1 research outputs found
Surrogate-based Optimization using Mutual Information for Computer Experiments (optim-MICE)
The computational burden of running a complex computer model can make
optimization impractical. Gaussian Processes (GPs) are statistical surrogates
(also known as emulators) that alleviate this issue since they cheaply replace
the computer model. As a result, the exploration vs. exploitation trade-off
strategy can be accelerated by building a GP surrogate. In this paper, we
propose a new surrogate-based optimization scheme that minimizes the number of
evaluations of the computationally expensive function.
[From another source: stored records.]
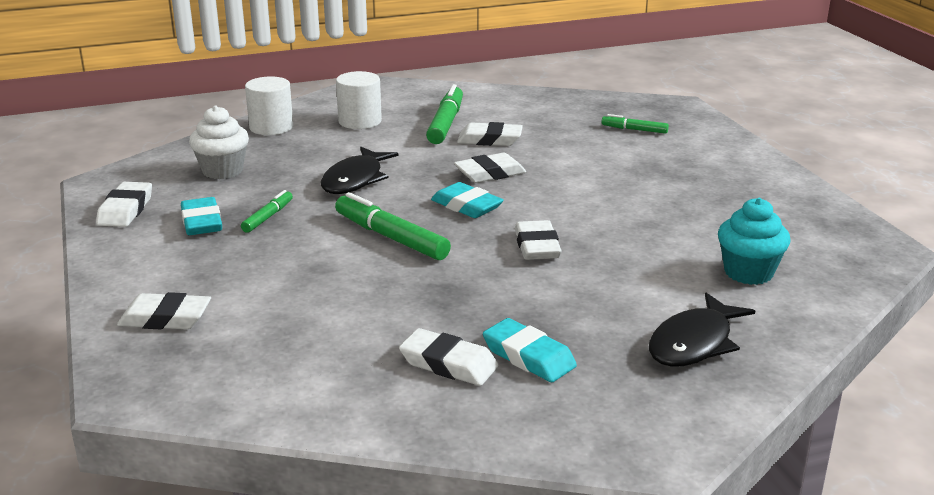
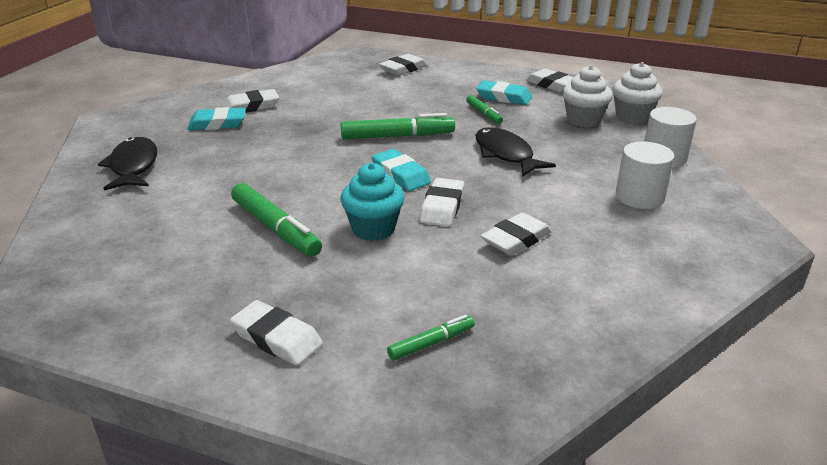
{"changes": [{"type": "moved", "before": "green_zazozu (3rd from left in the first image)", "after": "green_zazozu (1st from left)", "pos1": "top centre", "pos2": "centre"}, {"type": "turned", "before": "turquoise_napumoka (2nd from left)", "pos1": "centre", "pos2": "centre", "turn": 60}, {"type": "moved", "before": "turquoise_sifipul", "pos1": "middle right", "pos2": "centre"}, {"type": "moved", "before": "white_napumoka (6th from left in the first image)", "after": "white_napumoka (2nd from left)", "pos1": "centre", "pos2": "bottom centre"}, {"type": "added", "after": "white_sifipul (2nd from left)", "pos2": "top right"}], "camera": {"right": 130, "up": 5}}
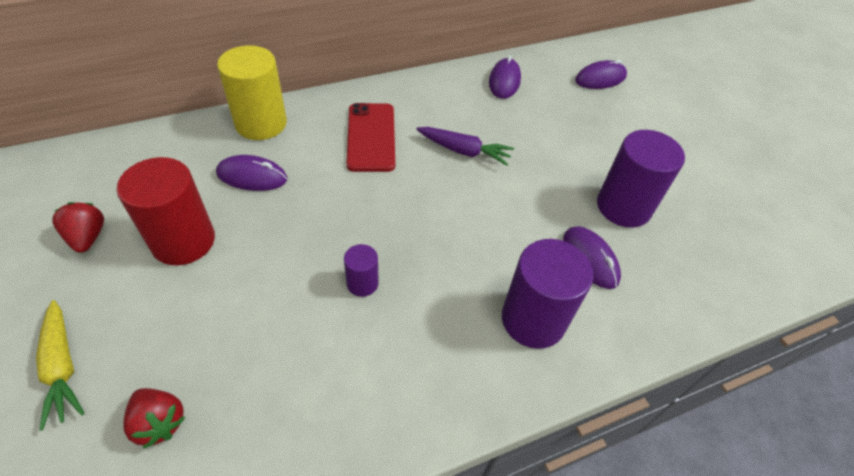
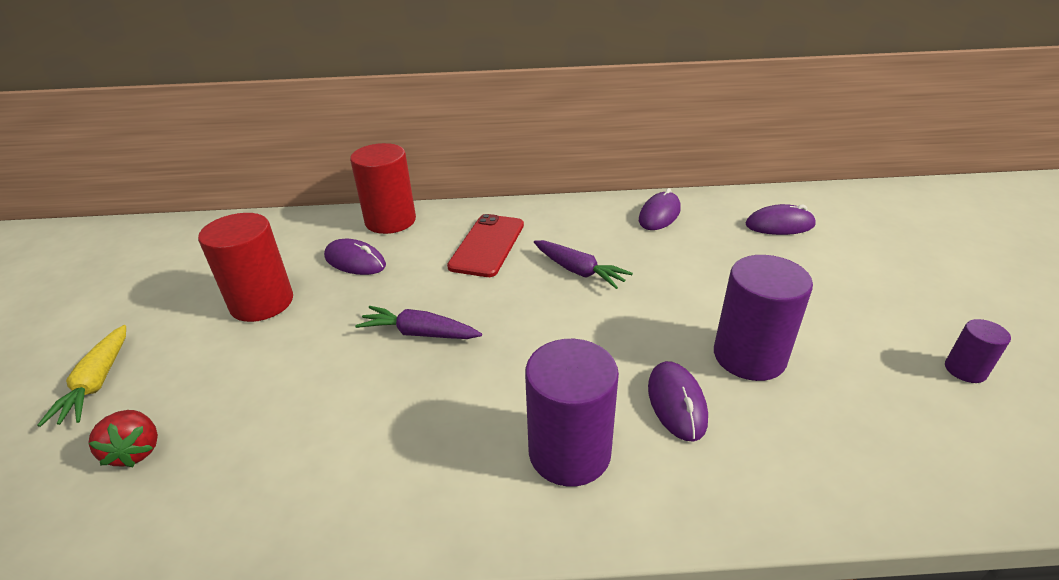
{"changes": [{"type": "recoloured", "before": "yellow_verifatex", "after": "red_verifatex (2nd from left)", "pos1": "top left", "pos2": "top centre"}, {"type": "removed", "before": "red_zubegitax (1st from left)", "pos1": "middle left"}, {"type": "moved", "before": "purple_verifatex (1st from left in the first image)", "after": "purple_verifatex (3rd from left)", "pos1": "centre", "pos2": "middle right"}, {"type": "added", "after": "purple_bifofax (1st from left)", "pos2": "centre"}], "camera": {"right": 25, "up": -15}}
Taking advantage of
parallelism of the evaluation of the unknown function, the uncertain regions
are explored simultaneously, and a batch of input points is chosen using Mutual
Information for Computer Experiments (MICE), a sequential design algorithm
which maximizes the information theoretic Mutual Information over the input
space. The computational efficiency of interweaving the optimization scheme
with MICE (optim-MICE) is examined and demonstrated on test functions.
Optim-MICE is compared with state-of-the-art heuristics such as Efficient
Global Optimization (EGO) and GP-Upper Confidence Bound (GP-UCB). We
demonstrate that optim-MICE outperforms these schemes on a large range of
computational experiments